Minnesota will report a record 56 deaths from COVID-19 on Wednesday, according to Gov. Tim Walz.
Speaking on MPR News Wednesday morning, the governor said the Minnesota Department of Health's 11 a.m. update will contain some seriously worrying news for the state amid an ongoing surge in the virus.
As well as 56 deaths – which would beat the state's previous high of 36 on Nov. 6 – Walz says that MDH will also report a positivity rate of 20% Wednesday.
Minnesota's positivity rate – the number of positive tests divided by total tests – has been rising over the past few weeks, but 20% would be another significant spike and would be another sign that the virus' spread is out of control.
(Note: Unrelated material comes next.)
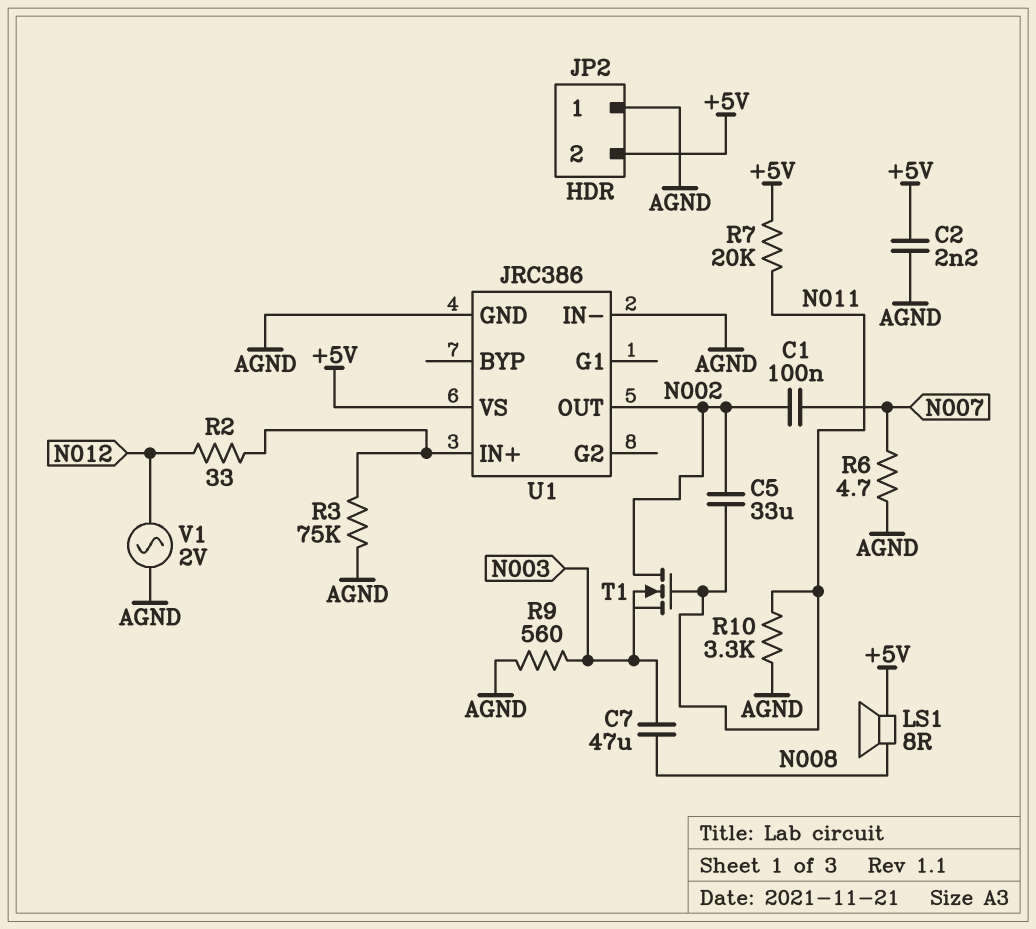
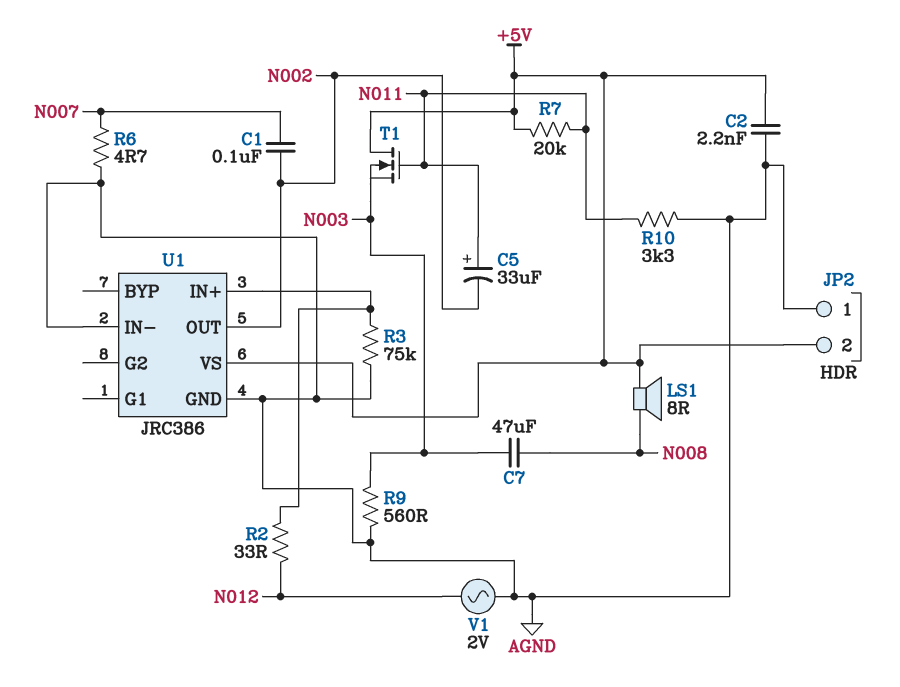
C5: 33uF (N002, N011) -> 33uF (plus N011, minus N002)
T1: NMOS (G N011, D N002, S N003) -> NMOS (G N011, D +5V, S N003)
Walz announced measures that are designed to reduce the spread among younger adults in particular – who are thought to be the primary drivers of the disease's spread – including closing bars and restaurants at 10 p.m., limiting the size of wedding receptions and funerals to first 50 and then 25, and limiting the size of private gatherings to 10 people from 3 different households.
He stopped short of a return to the lockdown measures of the spring that saw bars, restaurants and non-essential retail shut down for more than two months, despite the state's hospitals running near capacity amid staffing shortages caused by the virus.
Speaking on MPR, Walz said that he wouldn't re-introduce the "Stay at Home" order unless neighboring states such as Wisconsin, Iowa, and the Dakotas – where COVID-19 levels are the worst in the nation – did the same, or if there was a national strategy
He described the "Stay at Home" order a "blunt instrument" and thinks there can be more effective measures that can be taken, and cited data that there is, for example, minimal transmission of the virus in retail spaces.
"To ask Minnesotans to do that while the surrounding states obviously will not do that would just bring the pain to us, and we would not get the movement that we need," he said.
Walz also said that while some state support is available to businesses impacted by the latest restrictions, further support would have to come from the federal government, which is yet to pass a new stimulus package. He once again criticized the federal government for not having a national strategy in place.